Originally, Oriental Trading wanted to add $42 million of additional second-lien debt on top of its existing $80 million second-lien term loan and reprice the tranche at Libor plus 550 basis points. But, the deal was reworked to create a whole new second-lien term loan with lower pricing and an upfront fee to appease investors who were not thrilled about potentially missing out on the 102 call protection that they were entitled to under the existing second-lien credit agreement if the tranche was actually being taken out.

The company also repriced its $40 million five-year revolver (B1/B+) at Libor plus 250 basis points. The revolver carries a 50 basis point commitment fee.

The additional bank debt will be used to fund a dividend to shareholders.

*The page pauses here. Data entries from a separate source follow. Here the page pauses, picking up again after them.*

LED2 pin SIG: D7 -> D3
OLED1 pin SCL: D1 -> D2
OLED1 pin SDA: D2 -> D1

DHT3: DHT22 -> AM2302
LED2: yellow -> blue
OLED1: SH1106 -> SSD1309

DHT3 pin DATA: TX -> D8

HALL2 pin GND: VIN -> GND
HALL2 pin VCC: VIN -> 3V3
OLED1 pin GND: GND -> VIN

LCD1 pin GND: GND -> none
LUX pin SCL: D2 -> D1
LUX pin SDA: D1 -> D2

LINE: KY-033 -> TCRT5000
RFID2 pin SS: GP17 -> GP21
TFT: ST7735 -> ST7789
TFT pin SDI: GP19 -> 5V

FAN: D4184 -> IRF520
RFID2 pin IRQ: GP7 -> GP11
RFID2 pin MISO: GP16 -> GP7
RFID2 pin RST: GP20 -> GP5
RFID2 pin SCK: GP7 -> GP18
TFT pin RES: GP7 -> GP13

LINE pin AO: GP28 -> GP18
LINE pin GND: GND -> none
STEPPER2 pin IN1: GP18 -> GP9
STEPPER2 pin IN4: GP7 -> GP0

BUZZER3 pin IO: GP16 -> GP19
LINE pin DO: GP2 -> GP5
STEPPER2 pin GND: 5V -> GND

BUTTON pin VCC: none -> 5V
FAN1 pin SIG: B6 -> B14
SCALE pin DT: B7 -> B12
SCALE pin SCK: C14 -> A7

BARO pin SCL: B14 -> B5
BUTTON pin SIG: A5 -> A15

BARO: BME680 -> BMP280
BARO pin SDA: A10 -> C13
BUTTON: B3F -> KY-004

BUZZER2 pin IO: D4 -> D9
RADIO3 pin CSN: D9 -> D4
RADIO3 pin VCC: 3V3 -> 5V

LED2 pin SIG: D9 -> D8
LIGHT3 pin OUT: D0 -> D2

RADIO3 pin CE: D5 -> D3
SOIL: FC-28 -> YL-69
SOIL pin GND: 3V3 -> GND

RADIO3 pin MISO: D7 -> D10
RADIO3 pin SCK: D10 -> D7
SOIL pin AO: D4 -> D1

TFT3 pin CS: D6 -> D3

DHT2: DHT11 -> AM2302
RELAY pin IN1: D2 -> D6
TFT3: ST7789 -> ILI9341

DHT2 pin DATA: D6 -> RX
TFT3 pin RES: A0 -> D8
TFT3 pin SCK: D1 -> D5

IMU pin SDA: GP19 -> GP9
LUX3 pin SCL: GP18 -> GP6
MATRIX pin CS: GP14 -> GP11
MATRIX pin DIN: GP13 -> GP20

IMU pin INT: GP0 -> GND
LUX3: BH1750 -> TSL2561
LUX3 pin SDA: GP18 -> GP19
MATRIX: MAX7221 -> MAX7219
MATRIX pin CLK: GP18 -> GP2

Oriental Trading is an Omaha, Neb., direct marketer of novelties, toys, party supplies, crafts, gift items, home décor products and garden accents.

Select Medical closes

EGL Holding Corp. completed its approximately $2.3 billion acquisition of Select Medical Corp. on Thursday, according to a company news release.

To help fund the acquisition, and to repay existing bank debt and repurchase existing subordinated notes tendered, Select Medical got a new $880 million senior secured credit facility (B1/BB-) consisting of a $580 million seven-year term loan B with an interest rate of Libor plus 175 basis points and a $300 million six-year revolver with an interest rate of Libor plus 250 basis points and a commitment fee of 50 basis points.

The term loan was reverse flexed from Libor plus 225 basis points during syndication.

JPMorgan and Wachovia acted as joint lead arrangers and joint bookrunners on the deal, JPMorgan Chase Bank is administrative agent and collateral agent, Wachovia Bank is syndication agent, and Merrill Lynch Capital Corp. is documentation agent.

EGL is a new company formed by an investment group led by Welsh, Carson, Anderson & Stowe for the acquisition of Select Medical, a Mechanicsburg, Pa., operator of specialty hospitals.

Ntelos closes

Ntelos Inc. closed on its new $660 million senior secured credit facility consisting of a $35 million revolver (B2/B) at Libor plus 250 basis points, a $400 million first-lien term loan (B2/B) at Libor plus 250 basis points with a step down to Libor plus 225 basis points if leverage falls below 4x and a $225 million second-lien term loan (B3/CCC+) at Libor plus 500 basis points.

The first-lien term loan was reverse flexed from Libor plus 275 basis points during syndication, the second-lien term loan was reverse flexed from Libor plus 550 basis points during syndication and the revolver was reverse flexed from Libor plus 275 basis points during syndication.

Morgan Stanley Senior Funding Inc. and Bear Stearns & Co. Inc. acted as joint lead arrangers and joint bookrunners, with Morgan Stanley the left lead and administrative agent.

Proceeds were used to help in the recapitalization and sale of the company to affiliates of Quadrangle Capital Partners LP and Citigroup Venture Capital.

Ntelos used the bank debt to refinance its existing debt and repurchase existing equity in a self-tender offer at a price of $40 per common share.

Following receipt of regulatory approvals and satisfaction of other closing conditions, Quadrangle and CVC will purchase the remainder of the company's equity at a price of $40 per share.

Ntelos is a Waynesboro, Va., regional integrated communications provider.